At 53, the retired Vermilion, Ohio, resident has almost reached the 19-month milestone of his lung transplant. He was 51 when he received a new right lung at Cleveland Clinic.
"Even walking had been a problem," Mr. Morrow recalls the time before his lung transplant. "Whenever I did anything physical, I literally couldn't breathe."
Searching for an Answer
His symptoms, including extreme pain in his chest and shortness of breath, started in 1997, but like many people, Mr. Morrow ignored them. He smoked, so he blamed his breathing problems on the cigarettes.
When his wife, a surgical technologist at Fairview Hospital, a Cleveland Clinic Health System hospital, insisted he see a doctor, he went - grudgingly - in April 1998. His family physician treated him for acute bronchitis, asthma and a chest cold, but nothing alleviated his breathing problems. Mr. Morrow even quit smoking in June 1998, but his symptoms persisted.
In October of that year, he saw Neil Chadwick, MD, a pulmonologist at Fairview Hospital, who diagnosed silicosis. Silicosis, an occupational lung disease caused by overexposure to crystalline silica dust, reduces the lungs' ability to extract oxygen from the air. Mr. Morrow had contracted the disease about 25 years earlier, when he worked as a sandblaster in the 70s. At the time, the dangers of inhaling the dust weren't known.
For about five years, Mr. Morrow received treatment with steroids and several inhalers.
Then in 2003, results from a pulmonary function test prompted Dr. Chadwick to refer Mr. Morrow to Jeffrey Chapman, MD, at Cleveland Clinic. Dr. Chapman prescribed oxygen and pulmonary rehabilitation for three months.
"I was feeling so much better that I went back to work - against my wife's and doctor's wishes," Mr. Morrow admits. But after nine months, his symptoms worsened. And he returned to the doctor.
Lung Transplant as an Option
Dr. Chapman said it was time to consider transplantation, and he ordered testing to determine if Mr. Morrow was eligible for a lung transplant.
"I never consciously made the decision to have the transplant. I decided to have the tests, and if I wasn't supposed to have a transplant, the decision will be made for me," Mr. Morrow says. Although he had osteoporosis (brought on by the steroids), which sometimes indicates a patient may not be approved, he was given the go-ahead.
"I guess I was meant to have a transplant," he says. Mr. Morrow was placed on the waiting list on Nov. 15, 2004. On Jan. 5, 2005, at 1 a.m., the phone rang: A lung was available. Less than two months had passed.
Road to Recovery
Despite some pain and side effects from the procedure (he suffered from steroid myopathy, which left him unable to walk on his own for a week, he was discharged 12 days after the transplant - breathing freely, he says.
For 16 weeks afterward, Mr.
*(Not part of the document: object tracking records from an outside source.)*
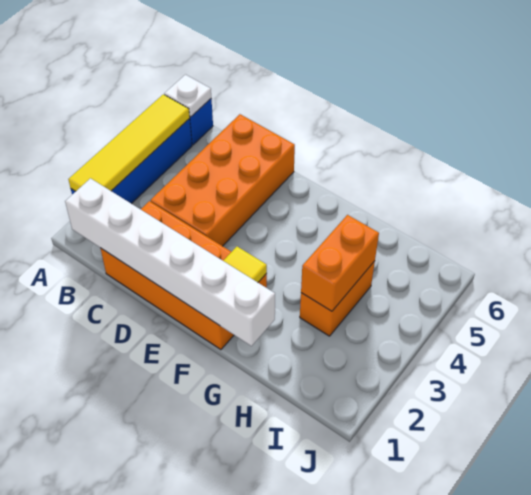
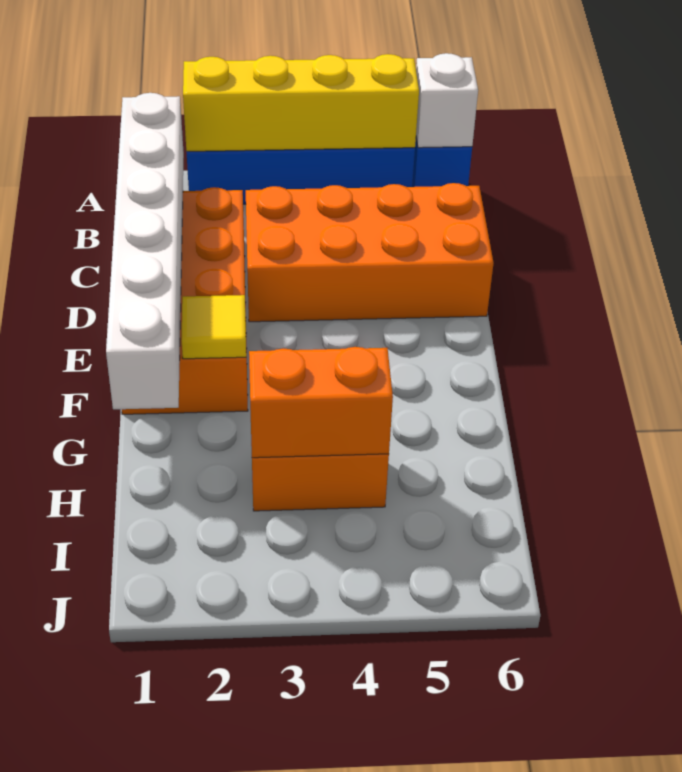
yellow tile A2:A5 level 2 -> yellow brick A2:A5 level 2
white plate A6 level 2 -> white brick A6 level 2

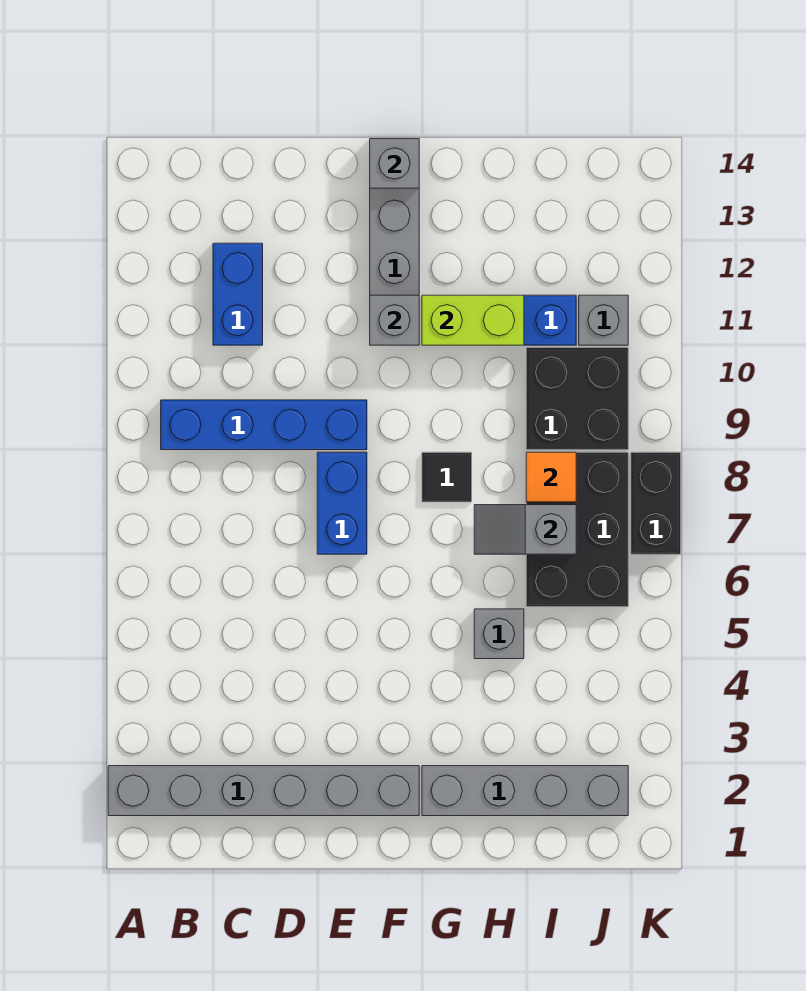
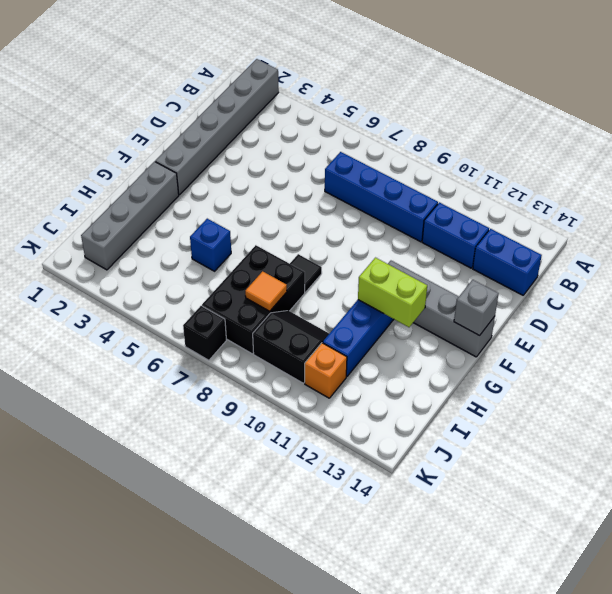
blue brick B9:E9 level 1 -> blue brick C7:C10 level 1
blue brick E7:E8 level 1 -> blue brick C13:C14 level 1
grey brick F11 level 2 -> none
lime brick G11:H11 level 2 -> lime brick G11:G12 level 2
grey brick H5 level 1 -> blue brick H5 level 1
grey slope H7:I7 level 2 top I -> none
black brick I6:J8 level 1 -> black brick H7:J8 level 1
black brick I9:J10 level 1 -> black slope I9:J10 level 1 top J
grey brick J11 level 1 -> orange brick J11 level 1
black brick K7:K8 level 1 -> black brick K7 level 1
Morrow needed home health care and antibiotics through IVs, as he contracted two infections from the donated lung: MRSA (a staph infection) and cytomegalovirus, both common viruses that may infect those with a weakened immune system.
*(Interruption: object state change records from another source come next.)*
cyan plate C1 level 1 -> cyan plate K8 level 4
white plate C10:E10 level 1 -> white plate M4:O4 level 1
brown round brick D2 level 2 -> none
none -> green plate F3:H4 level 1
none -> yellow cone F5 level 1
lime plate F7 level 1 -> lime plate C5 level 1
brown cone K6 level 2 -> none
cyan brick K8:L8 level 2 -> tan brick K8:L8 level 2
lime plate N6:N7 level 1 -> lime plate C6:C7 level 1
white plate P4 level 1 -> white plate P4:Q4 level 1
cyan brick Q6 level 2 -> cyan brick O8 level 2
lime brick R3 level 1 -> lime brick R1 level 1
But even though his road to recovery has been somewhat bumpy, he says it is worth every bump.
"The difference between my breathing before the transplant and breathing now is like night and day," he reveals. "It's a 100-percent turnaround. Now, I ride my bicycle almost every day."
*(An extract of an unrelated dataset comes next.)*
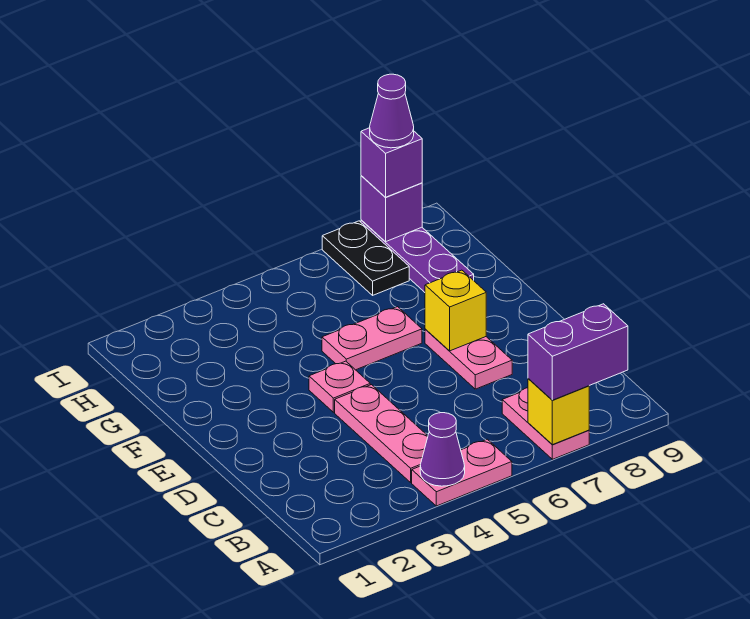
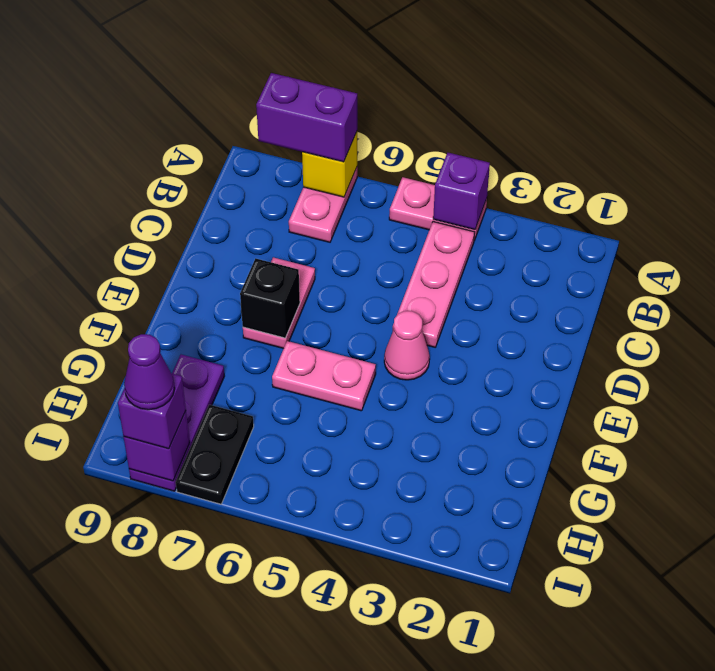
purple cone A4 level 2 -> purple brick A4 level 2
pink plate E4 level 1 -> pink cone E4 level 1
yellow brick E7 level 2 -> black brick E7 level 2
Mrs. Morrow agrees. "He's enjoying life so much better," she says, indicating they even acquired a new member of the family recently: a shed-free schnoodle (schnauzer/poodle mix) named Brody.
Noting that he's a "work in progress," he visits Cleveland Clinic regularly for check-ups and blood work. "I credit them for my improved quality of life. They know what they are doing, so I listen."
Support of Loved Ones
Mr. Morrow does admit that a lung transplant requires a complete lifestyle change, for both the patient and the family.
For example, if his grandkids have colds, he doesn't visit them, and they are not allowed to come over. And he wears a mask to protect himself from germs when he picks them up from school. But he said his daughter, Erika, and her husband, J.R., understand his restrictions, and they are just happy he is feeling better.
"I couldn't have done it without the support of my entire family," Mr. Morrow says.
The high school sweethearts, married 31 years, also credit their strong faith in God and the support of their church family in helping them journey this long road successfully.
"We are so blessed," they both agree.